I passed by this sign yesterday and I was intrigued by the Pony Express and wanted to research more about it. I had heard about the Pony Express and I wondered how this helped shape San Francisco's history here.
The Pony Express was a mail service delivering messages, newspapers, mail, and small packages from St. Joseph, Missouri, across the Great Plains, over the Rocky Mountains and the Sierra Nevada to Sacramento, California, by horseback, using a series of relay stations. Officially operating as the Leavenworth and Pike's Peak Express Company of 1859, which in 1860 became the Central Overland California and Pikes Peak Express Company, this firm was founded by William H. Russell, Alexander Majors, and William B. Waddell all of whom were notable in the freighting business. During its 18 months of operation, it reduced the time for messages to travel between the Atlantic and Pacific coasts to about 10 days. From April 3, 1860, to October 1861, it became the West's most direct means of east–west communication before the telegraph was established and was vital for tying the new state of California with the rest of the United States.
In 1860, there were about 157 Pony Express stations that were about 10 miles (16 km) apart along the Pony Express route. This was roughly the distance a horse could travel at a gallop before tiring. At each station stop the express rider would change to a fresh horse, taking only the mail pouch called a mochila (from the Spanish for pouch or backpack) with him.
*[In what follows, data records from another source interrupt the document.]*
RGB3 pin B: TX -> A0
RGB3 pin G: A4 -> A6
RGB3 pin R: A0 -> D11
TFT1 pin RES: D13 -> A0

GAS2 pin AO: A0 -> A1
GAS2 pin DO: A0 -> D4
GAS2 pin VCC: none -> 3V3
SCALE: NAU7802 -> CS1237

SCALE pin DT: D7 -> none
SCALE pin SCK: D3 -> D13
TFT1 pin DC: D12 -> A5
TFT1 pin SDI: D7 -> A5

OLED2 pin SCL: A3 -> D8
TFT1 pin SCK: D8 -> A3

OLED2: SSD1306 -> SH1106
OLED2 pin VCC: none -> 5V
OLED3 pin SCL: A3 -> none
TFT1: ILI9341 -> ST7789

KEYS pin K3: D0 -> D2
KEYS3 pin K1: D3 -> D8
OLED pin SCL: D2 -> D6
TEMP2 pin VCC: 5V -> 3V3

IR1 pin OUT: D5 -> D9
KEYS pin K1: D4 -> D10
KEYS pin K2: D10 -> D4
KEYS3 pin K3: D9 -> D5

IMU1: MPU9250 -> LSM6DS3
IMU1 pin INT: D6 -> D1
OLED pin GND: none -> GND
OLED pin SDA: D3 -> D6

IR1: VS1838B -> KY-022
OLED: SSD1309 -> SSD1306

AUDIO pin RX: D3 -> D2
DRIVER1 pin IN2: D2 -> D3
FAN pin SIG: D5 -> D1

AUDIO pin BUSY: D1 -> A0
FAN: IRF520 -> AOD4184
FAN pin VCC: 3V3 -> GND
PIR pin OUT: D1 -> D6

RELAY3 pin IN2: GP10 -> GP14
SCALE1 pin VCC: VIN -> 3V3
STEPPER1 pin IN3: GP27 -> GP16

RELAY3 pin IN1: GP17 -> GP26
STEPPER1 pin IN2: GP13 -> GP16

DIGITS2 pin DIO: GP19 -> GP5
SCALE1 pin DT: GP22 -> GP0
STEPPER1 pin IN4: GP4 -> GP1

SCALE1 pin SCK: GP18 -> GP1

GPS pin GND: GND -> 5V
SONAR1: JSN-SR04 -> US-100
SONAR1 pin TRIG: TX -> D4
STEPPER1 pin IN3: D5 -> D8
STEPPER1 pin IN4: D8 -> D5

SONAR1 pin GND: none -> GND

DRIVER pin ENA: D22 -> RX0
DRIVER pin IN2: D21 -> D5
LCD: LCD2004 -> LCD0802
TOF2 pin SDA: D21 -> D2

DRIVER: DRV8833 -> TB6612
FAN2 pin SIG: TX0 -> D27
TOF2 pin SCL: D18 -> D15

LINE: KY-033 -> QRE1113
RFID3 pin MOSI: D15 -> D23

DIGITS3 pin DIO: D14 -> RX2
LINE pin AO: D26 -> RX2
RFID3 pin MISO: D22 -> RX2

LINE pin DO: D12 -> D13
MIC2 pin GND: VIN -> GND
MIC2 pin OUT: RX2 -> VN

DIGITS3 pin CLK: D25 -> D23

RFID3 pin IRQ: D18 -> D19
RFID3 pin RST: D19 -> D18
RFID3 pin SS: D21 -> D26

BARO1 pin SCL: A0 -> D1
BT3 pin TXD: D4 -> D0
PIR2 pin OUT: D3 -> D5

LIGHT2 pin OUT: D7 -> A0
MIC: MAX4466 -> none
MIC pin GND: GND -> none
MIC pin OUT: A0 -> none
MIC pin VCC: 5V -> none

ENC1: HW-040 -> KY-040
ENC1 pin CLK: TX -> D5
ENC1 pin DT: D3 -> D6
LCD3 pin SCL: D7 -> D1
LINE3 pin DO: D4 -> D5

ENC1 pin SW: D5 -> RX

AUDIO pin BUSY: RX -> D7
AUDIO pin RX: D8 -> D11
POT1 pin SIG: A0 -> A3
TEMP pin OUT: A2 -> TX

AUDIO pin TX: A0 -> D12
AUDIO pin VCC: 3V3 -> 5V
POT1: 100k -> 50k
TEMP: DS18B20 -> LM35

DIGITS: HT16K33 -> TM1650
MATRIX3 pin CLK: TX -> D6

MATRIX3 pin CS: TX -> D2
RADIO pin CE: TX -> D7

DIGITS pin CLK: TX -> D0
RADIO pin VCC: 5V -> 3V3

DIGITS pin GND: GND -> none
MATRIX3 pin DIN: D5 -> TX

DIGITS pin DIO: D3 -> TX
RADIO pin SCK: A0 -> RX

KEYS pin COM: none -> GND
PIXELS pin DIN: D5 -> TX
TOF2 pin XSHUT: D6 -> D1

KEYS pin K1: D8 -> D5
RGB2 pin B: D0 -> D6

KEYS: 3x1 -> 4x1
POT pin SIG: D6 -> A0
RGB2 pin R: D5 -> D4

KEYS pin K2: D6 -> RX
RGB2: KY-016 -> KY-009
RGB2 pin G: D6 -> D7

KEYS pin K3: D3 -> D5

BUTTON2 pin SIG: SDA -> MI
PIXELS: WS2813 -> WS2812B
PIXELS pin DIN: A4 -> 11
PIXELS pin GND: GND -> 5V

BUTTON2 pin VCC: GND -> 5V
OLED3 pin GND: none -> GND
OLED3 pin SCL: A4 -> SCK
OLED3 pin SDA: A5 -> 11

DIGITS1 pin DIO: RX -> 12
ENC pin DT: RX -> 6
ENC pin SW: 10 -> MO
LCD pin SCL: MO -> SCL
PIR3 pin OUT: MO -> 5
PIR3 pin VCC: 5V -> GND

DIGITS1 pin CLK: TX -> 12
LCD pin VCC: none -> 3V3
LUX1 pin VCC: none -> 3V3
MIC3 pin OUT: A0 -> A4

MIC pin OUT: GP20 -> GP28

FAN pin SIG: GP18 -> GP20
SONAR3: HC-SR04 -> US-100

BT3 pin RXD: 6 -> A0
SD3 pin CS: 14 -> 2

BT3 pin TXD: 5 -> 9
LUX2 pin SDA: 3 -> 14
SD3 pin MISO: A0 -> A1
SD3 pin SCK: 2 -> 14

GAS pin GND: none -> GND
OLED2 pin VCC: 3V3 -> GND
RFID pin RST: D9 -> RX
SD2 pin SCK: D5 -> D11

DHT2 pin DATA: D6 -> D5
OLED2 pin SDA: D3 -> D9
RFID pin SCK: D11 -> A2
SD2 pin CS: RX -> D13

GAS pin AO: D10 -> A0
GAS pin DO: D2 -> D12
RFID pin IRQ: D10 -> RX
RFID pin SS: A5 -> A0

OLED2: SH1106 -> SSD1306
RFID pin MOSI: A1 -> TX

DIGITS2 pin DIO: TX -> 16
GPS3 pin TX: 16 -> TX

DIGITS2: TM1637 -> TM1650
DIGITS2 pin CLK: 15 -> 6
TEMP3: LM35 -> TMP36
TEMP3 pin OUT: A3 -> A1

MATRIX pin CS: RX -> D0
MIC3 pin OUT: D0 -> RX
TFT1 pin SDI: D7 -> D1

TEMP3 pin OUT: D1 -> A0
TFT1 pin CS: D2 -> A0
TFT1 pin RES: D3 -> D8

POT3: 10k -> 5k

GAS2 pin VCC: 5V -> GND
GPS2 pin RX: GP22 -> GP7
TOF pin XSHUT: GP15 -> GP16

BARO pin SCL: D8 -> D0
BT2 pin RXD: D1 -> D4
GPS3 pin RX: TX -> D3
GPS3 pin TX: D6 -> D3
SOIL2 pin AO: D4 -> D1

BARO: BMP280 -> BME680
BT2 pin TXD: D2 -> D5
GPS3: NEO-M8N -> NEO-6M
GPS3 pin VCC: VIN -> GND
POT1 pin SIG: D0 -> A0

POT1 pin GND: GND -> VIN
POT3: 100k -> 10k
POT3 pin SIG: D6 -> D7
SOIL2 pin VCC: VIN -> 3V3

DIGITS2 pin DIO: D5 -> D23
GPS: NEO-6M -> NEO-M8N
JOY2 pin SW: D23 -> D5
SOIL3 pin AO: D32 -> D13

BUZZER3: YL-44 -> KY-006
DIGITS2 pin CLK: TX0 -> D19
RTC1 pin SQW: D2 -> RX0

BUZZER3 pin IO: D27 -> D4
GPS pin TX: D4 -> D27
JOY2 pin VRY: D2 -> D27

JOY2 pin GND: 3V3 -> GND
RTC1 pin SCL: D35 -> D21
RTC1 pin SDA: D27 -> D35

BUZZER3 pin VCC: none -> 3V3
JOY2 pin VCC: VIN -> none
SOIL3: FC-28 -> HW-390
There were 184 stations along the long and arduous route used by the Pony Express. The stations and station keepers were essential to the successful, timely and smooth operation of the Pony Express mail system. The stations were often fashioned out of existing structures, several of them located in military forts, while others were built anew in remote areas where living conditions were very basic. The route was divided up into five divisions. To maintain the rigid schedule, 157 relay stations were located from 5 to 25 miles (8 to 40 km) apart as the terrain would allow for. At each swing station, riders would exchange their tired mounts for fresh ones, while "home stations" provided room and board for the riders between runs. This technique allowed the mail to be whisked across the continent in record time. Each rider rode about 75 miles (120 km) per day.